Nada do que escrevo é novo nem original. Aliás, houve quem a partir do Rio de Janeiro o lembrasse através das câmaras da RTP: “querem resultados? dêem-nos condições!”. Não são tretas, desculpas de mau pagador, queixumes sem fundo de verdade; pelo contrário: os atletas nacionais registam de forma geral desempenhos comparados muito superior às condições (também comparadas) de que dispõem. Acontece que temos uma tendência natural para nos colocarmos num plano de desenvolvimento geral e de capacidade desportiva que não encontra correspondência com as realidades de um e outro indicador. E grandes expectativas geram não raras vezes brutais trambolhões.

O país coloca-se às costas de anónimos trazidos para a ribalta mediática durante quinze dias, e perante resultados que não compreende solta a sua boçalidade de algibeira em cima daqueles que tudo deram – e de que tudo se privaram… – nas respectivas competições. Portugal ganha, fulano ou fulana perde, “falha a final”, “desilude” quem se iludiu com base em consultas apressadas de notícias descontextualizadas, pesquisas no Google, vídeos no Youtube. Depois a coisa passa para a generalidade de nós, ausentes do ciclo olímpico entretanto iniciado, mas não passa para atletas cujo impacto físico, social, psicológico e por vezes financeiro da sua entrega à competição é muitas vezes um verdadeiro triturador de vidas.

Os Jogos do Rio foram uma notável demonstração da vitalidade do desporto nacional, contra todas as expectativas, contra todas as barreiras, obstáculos e deficiência de condições. Não me resta, relativamente à representação olímpica nacional, nada que não seja gratidão e orgulho.
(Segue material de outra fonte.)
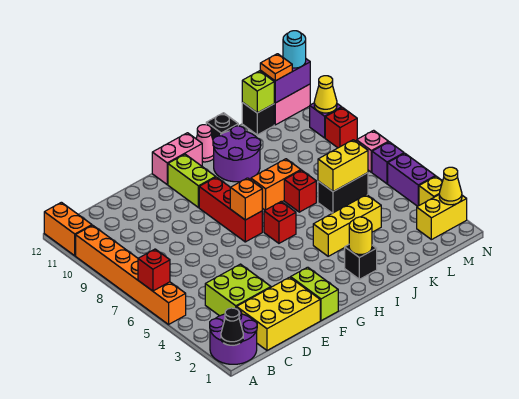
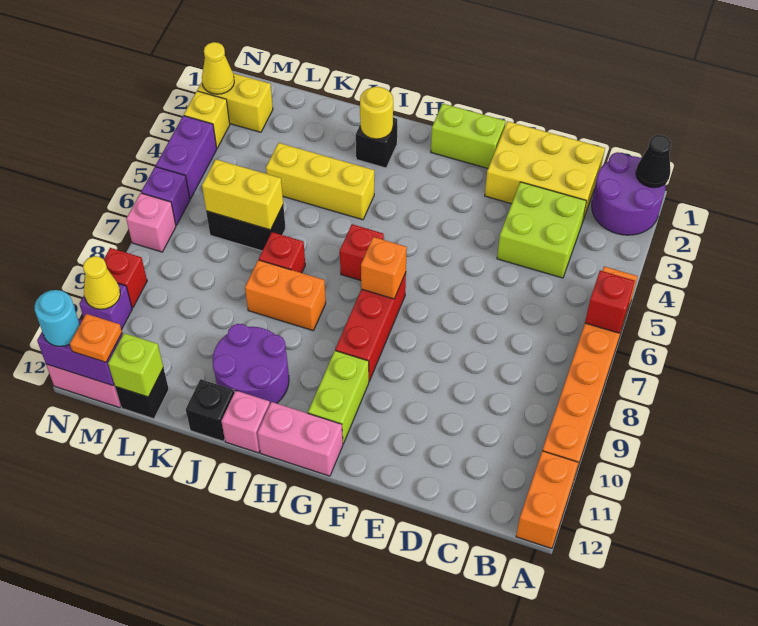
lime brick F1:F2 level 1 -> lime brick F1:G1 level 1
pink cone I12 level 1 -> pink brick I12 level 1

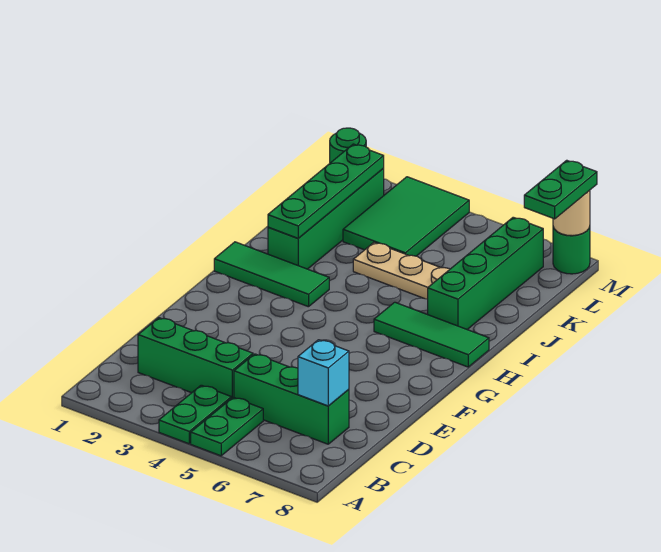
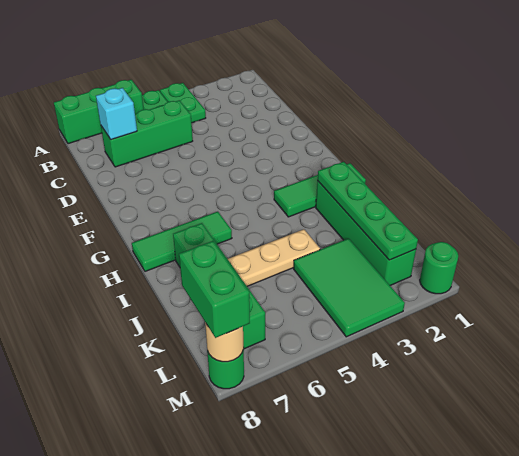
green brick C2:C4 level 1 -> green brick A6:A8 level 1
green plate L8:M8 level 3 -> green brick L8:M8 level 3

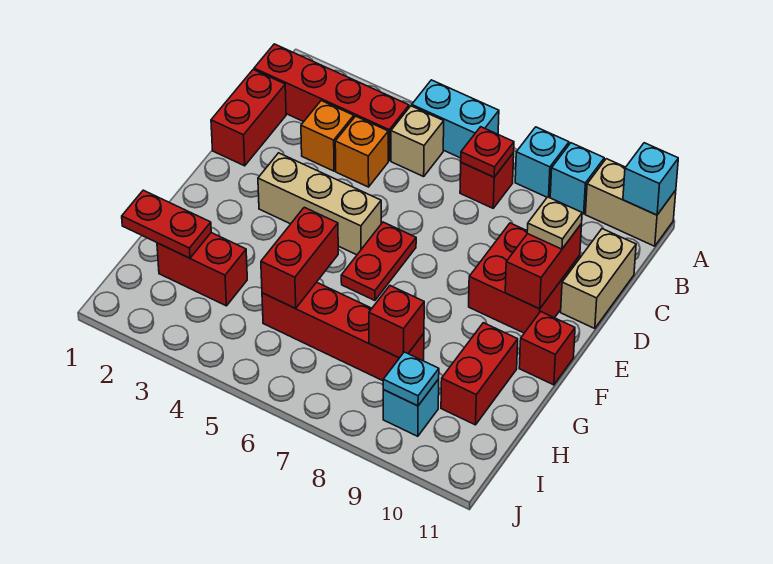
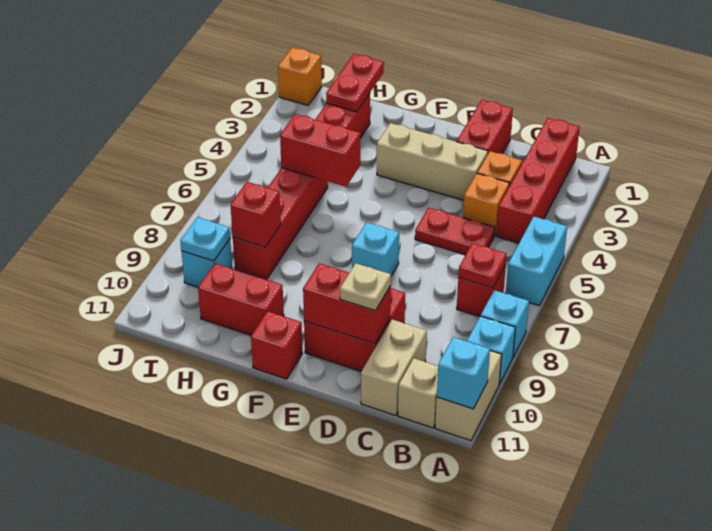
tan brick B5 level 1 -> tan brick B11 level 1
red brick C1:D1 level 1 -> red brick D1:D2 level 1
tan brick C11:D11 level 1 -> tan brick C10:C11 level 1
tan brick E3:E5 level 1 -> tan brick D3:F3 level 1
red plate E6:F6 level 1 -> red plate C5:D5 level 1
none -> cyan brick E7 level 1
none -> orange brick J1 level 1

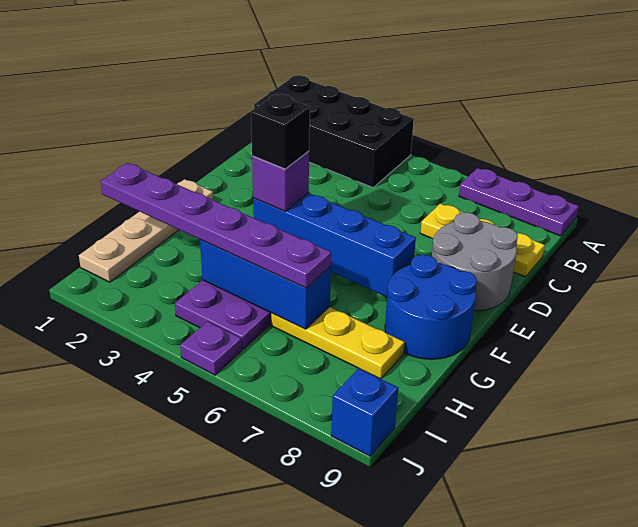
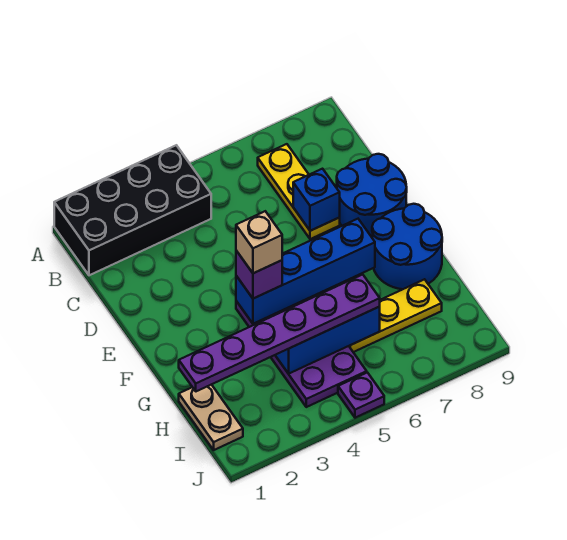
purple plate A7:A9 level 1 -> none
yellow plate C7:C9 level 1 -> yellow plate B7:D7 level 1
grey round brick D8:E9 level 1 -> blue round brick D8:E9 level 1
tan plate F1:I1 level 1 -> tan plate H1:I1 level 1
black brick F4 level 4 -> tan brick F4 level 4
blue brick J9 level 1 -> blue brick D7 level 2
Estão de parabéns os atletas, os seus clubes, treinadores, dirigentes (quase todos amadores, quase todos sacrificando a sua vida pessoal por amor ao desporto) e, de certa forma, Abril, o momento em que a democracia chegou também ao desporto.

Seja como for não tenho – nunca tive – a obsessão do medalheiro, esse entretém mediático que desfigura o olimpismo, e que arrasta tanta gente para reflexões apressadas, injustas, descontextualizadas e ultra-competitivas acerca de um evento que deveria ter no ouro, na prata e no bronze um pormenor e nunca a sua essência fundamental.